Dear Grandparenting: It had to be the worst airplane trip ever. The problem wasn’t the weather. It was two very small passengers and their grandparents who were obviously very overmatched.
The little boy sat two rows behind me, except he wanted nothing to do with sitting. His name was Andrew. The little girl was farther up front but her voice really carried. She liked to hear herself talk too.
The flight took three hours. There was no relief. It was like they took turns crying or screaming or carrying on. The noisy little boy sat between an elderly couple who mostly bickered about what to do. I stopped counting how many times they repeated, “His mother promised he’d fall sleep right away.”
It’s bad enough putting up with uncomfortable airline seats in planes packed to the gills with humanity, including some very weird individuals. But there’s no feeling quite like settling in for a nice flight, only to be interrupted by the piercing cry of an infant starting to crank up. It could make for one very long flight.
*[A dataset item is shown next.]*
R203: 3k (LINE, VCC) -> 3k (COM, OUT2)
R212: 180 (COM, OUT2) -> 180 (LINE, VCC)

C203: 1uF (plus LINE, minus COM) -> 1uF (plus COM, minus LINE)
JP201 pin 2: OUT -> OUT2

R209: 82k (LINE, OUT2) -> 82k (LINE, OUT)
A stewardess mentioned that grandparents were in charge of those children. Now I happen to be a grandmother and I ALWAYS carefully pack for my grandchildren when we fly: snacks and goodies and some things to entertain them.
When you’re trapped at 35,000 feet, you’re on your own. Nobody is riding to your rescue, nowhere to run. Be prepared or prepare to be sorry. Perhaps you will call attention to the problem. Floyd Blue, Thousand Oaks, California
Dear Floyd: The mere sight of infants in an airplane boarding line is enough to set stress levels rising, and for good reason.
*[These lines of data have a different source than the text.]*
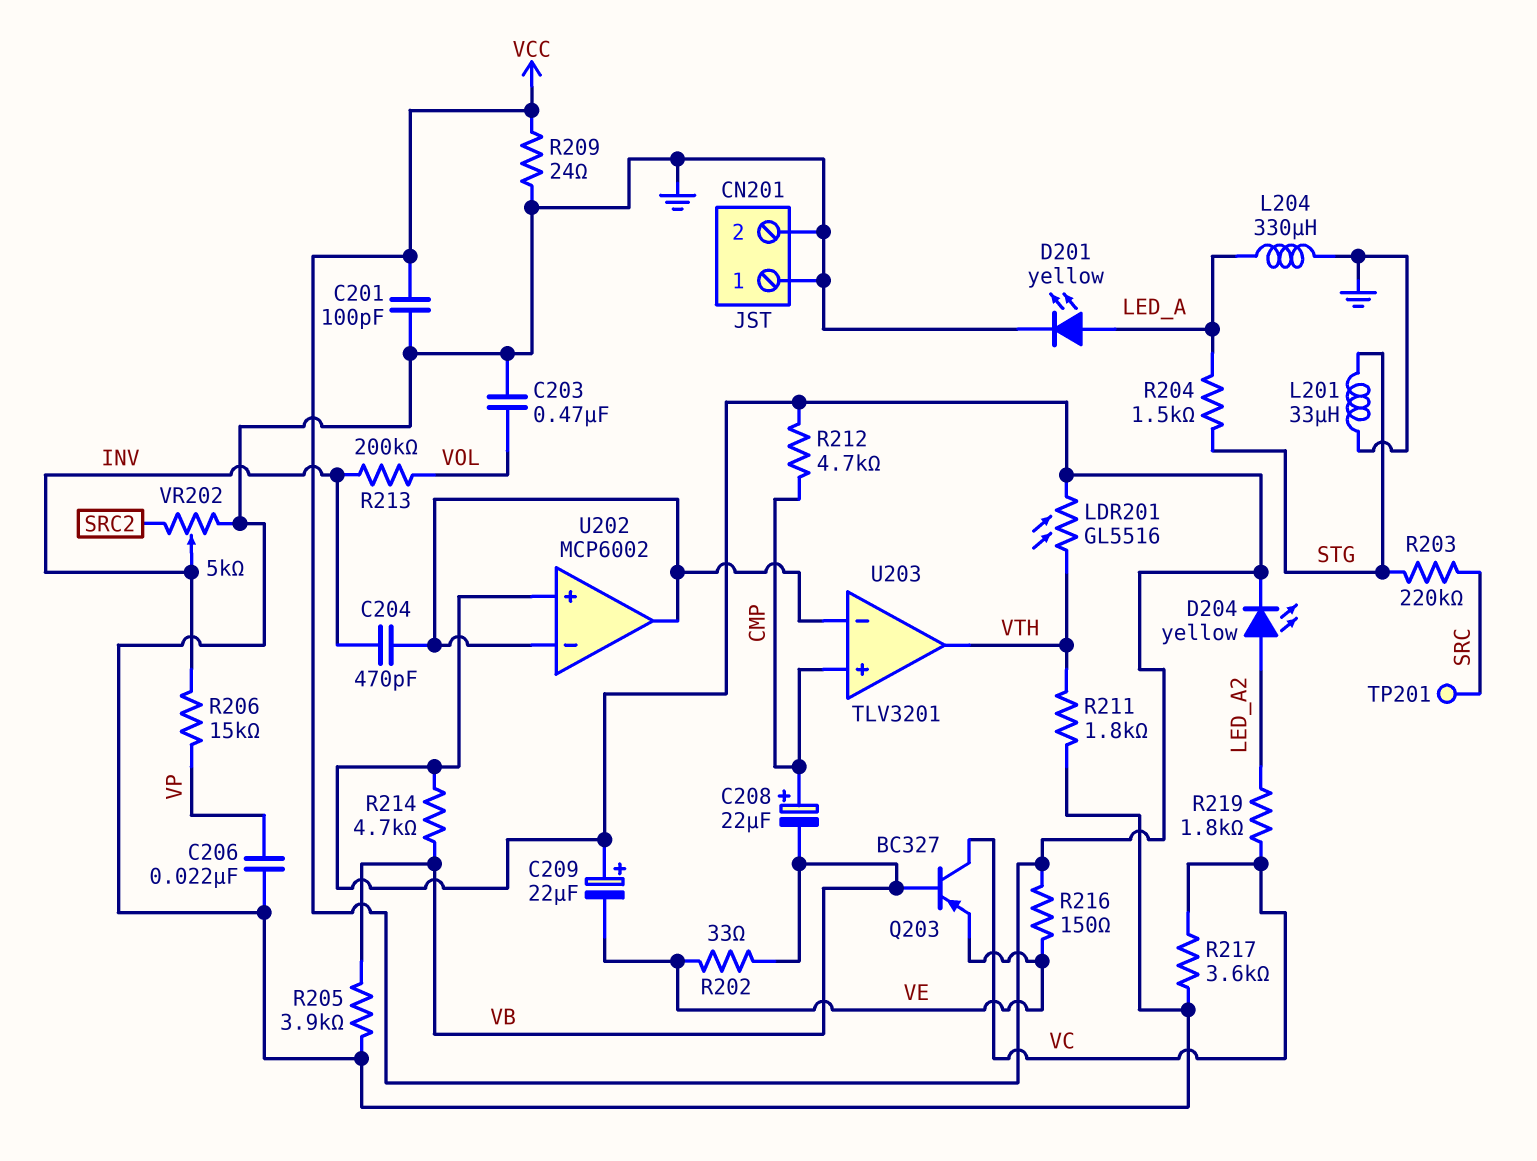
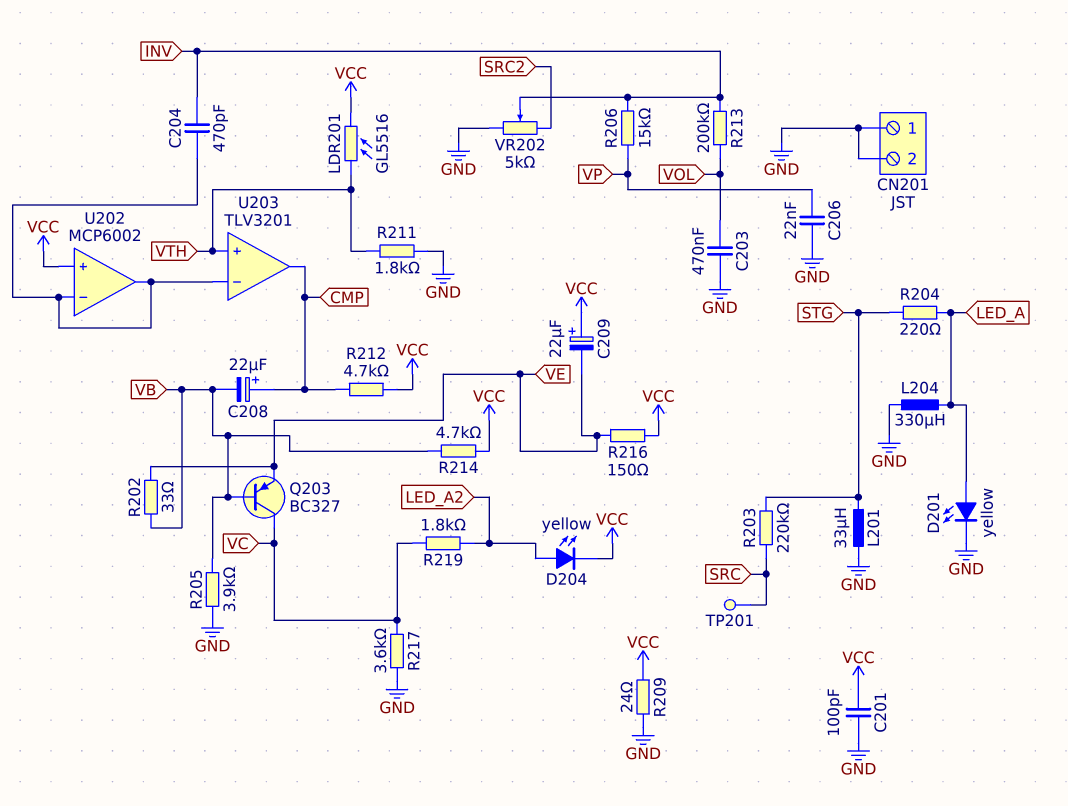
R204: 1.5k (LED_A, STG) -> 220 (LED_A, STG)
U203 pin in+: CMP -> VTH
U203 pin out: VTH -> CMP

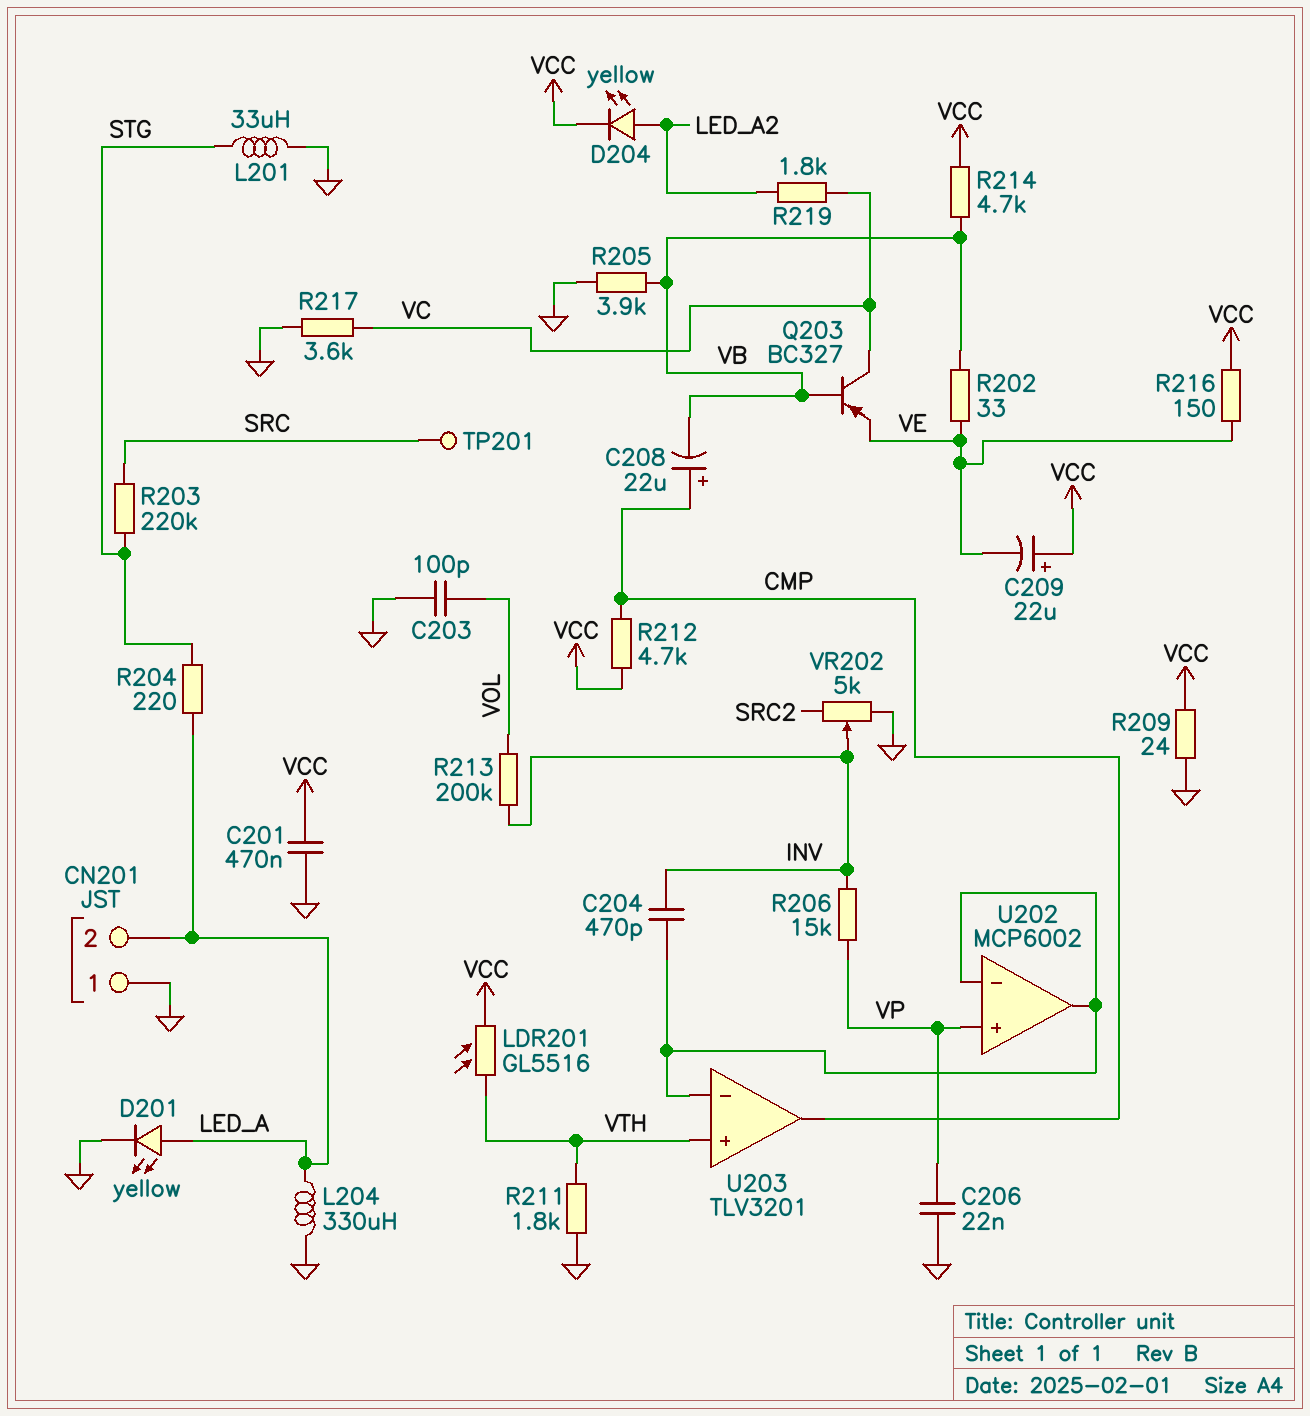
C201: 100pF (GND, VCC) -> 470nF (GND, VCC)
C203: 470nF (GND, VOL) -> 100pF (GND, VOL)
CN201 pin 2: GND -> LED_A
U202 pin in+: VCC -> VP

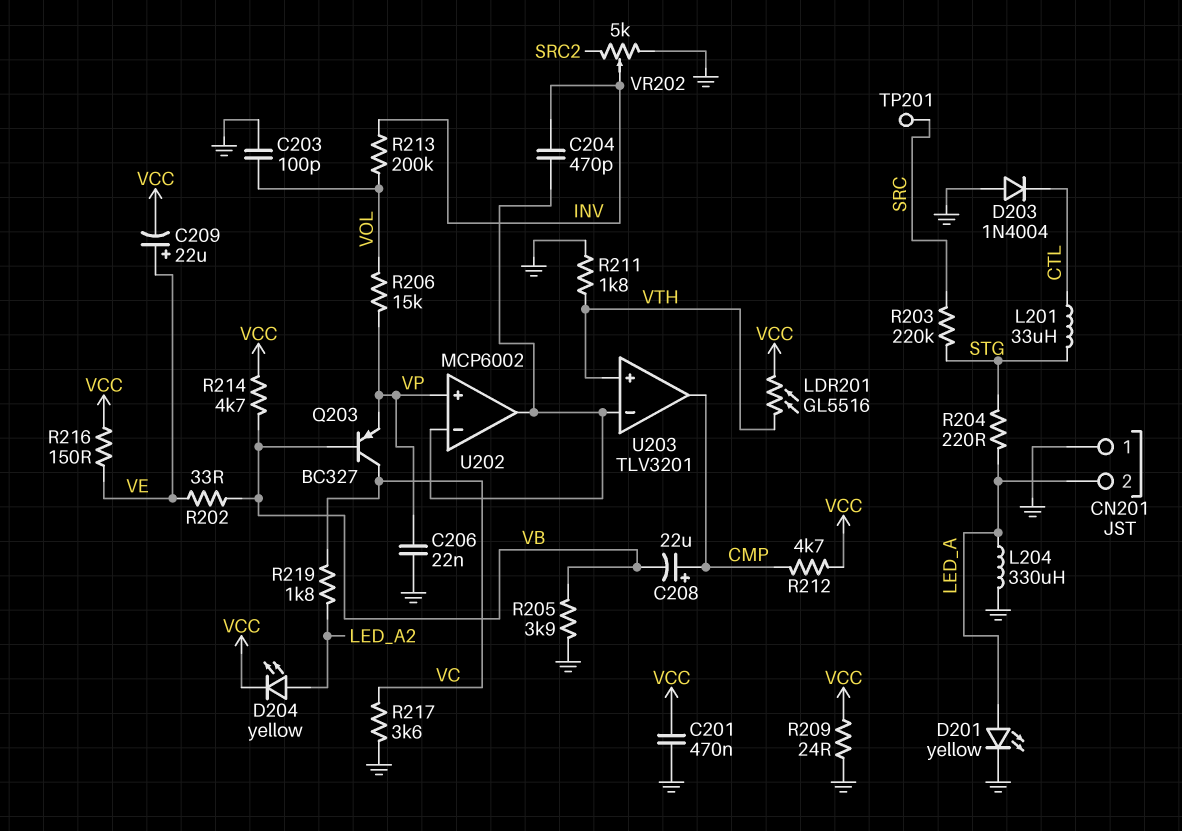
C209: 22uF (plus VCC, minus VE) -> 22uF (plus VE, minus VCC)
D203: none -> diode 1N4004 (A GND, K CTL)
L201: 33uH (GND, STG) -> 33uH (CTL, STG)
Q203: PNP BC327 (B VB, C VC, E VE) -> PNP BC327 (B VB, C VC, E VP)
R206: 15k (INV, VP) -> 15k (VOL, VP)

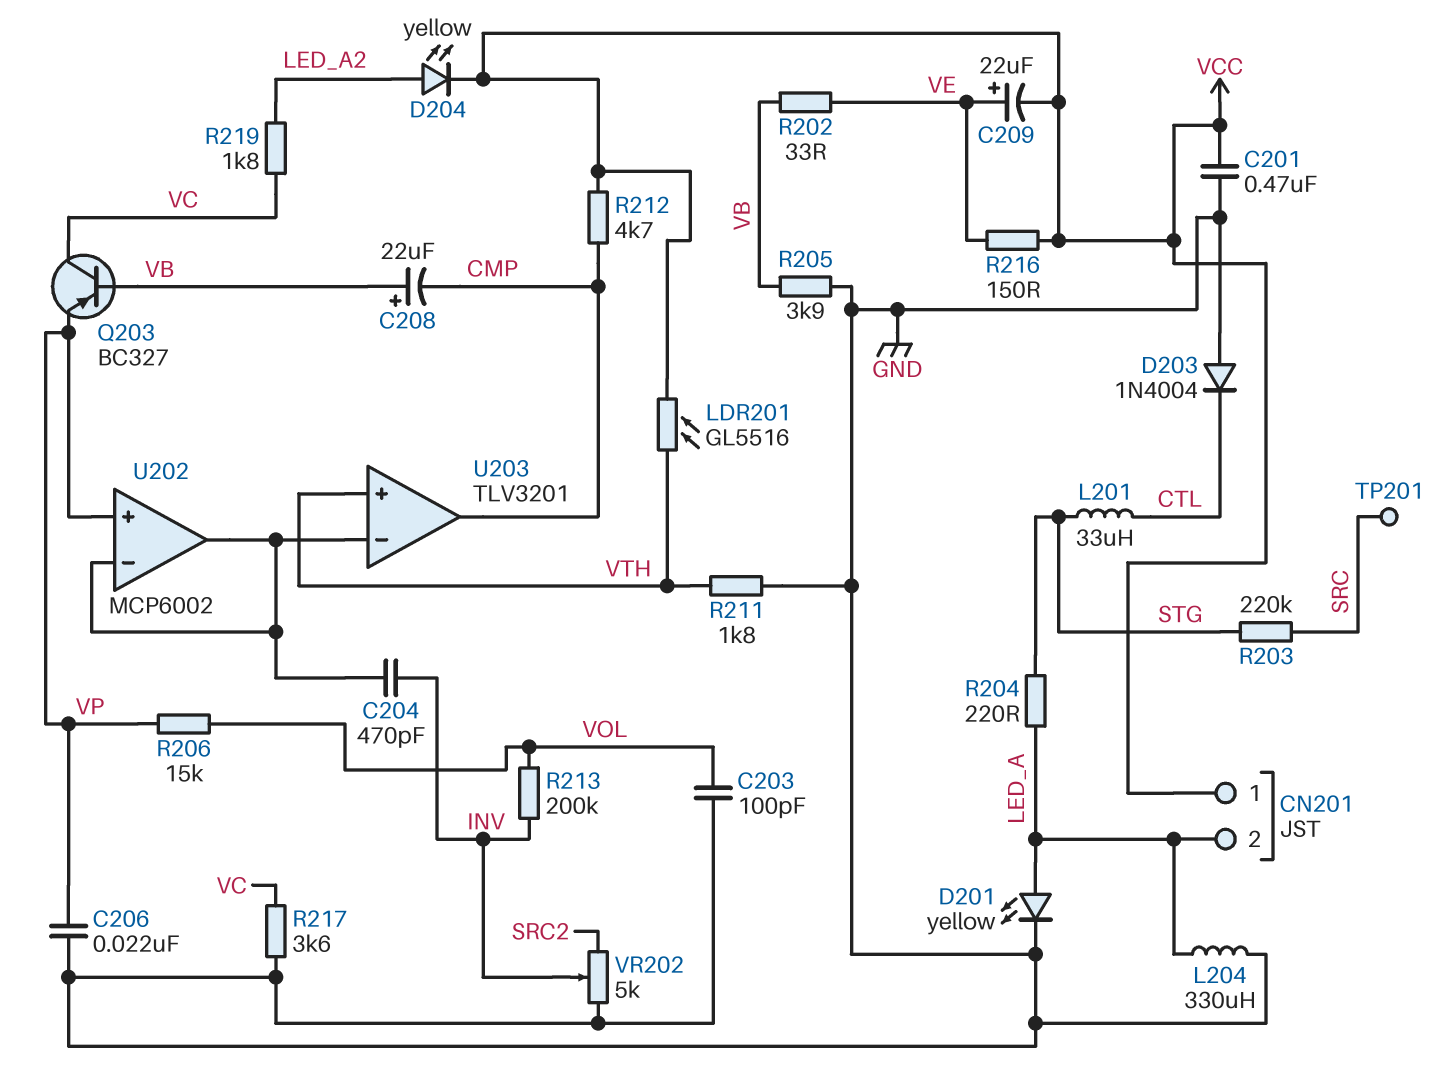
C208: 22uF (plus CMP, minus VB) -> 22uF (plus VB, minus CMP)
CN201 pin 1: GND -> VCC
R209: 24 (GND, VCC) -> none
R214: 4.7k (VB, VCC) -> none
So when actor George Clooney and wife Amal recently flew their six-month-old twins to London, they showed up with noise-cancelling headphones for other first-class passengers, along with little notes that apologized in advance for any inconvenience. The rest of us aren’t likely to ever be so lucky.
Segments of the airline industry are exploring ways to improve the experience of flying with small children for all involved, installing child-free “no crying” zones that exclude children or hiring “flying nannies” with child care training to entertain them.
Assumptions are the mother of many miscues. Don’t bet on it if advised your grandchild will sleep through the flight. Grandparents tasked with the responsibility should consult airline guidelines and take along audio/video gadgets that entertain small children for hours. Hope for the best while expecting something less, and don’t forget the earplugs. We never fly without them.
GRAND REMARK OF THE WEEK
Tammy Silverstein, of Owings Mills, Maryland, overheard grandson Mason talking to his sister in the hallway when she invited the family over for Sunday brunch.
“Don’t throw food under the table if the dog isn’t there,” warned Mason, “because it will rot and get stinky and then you get in trouble.”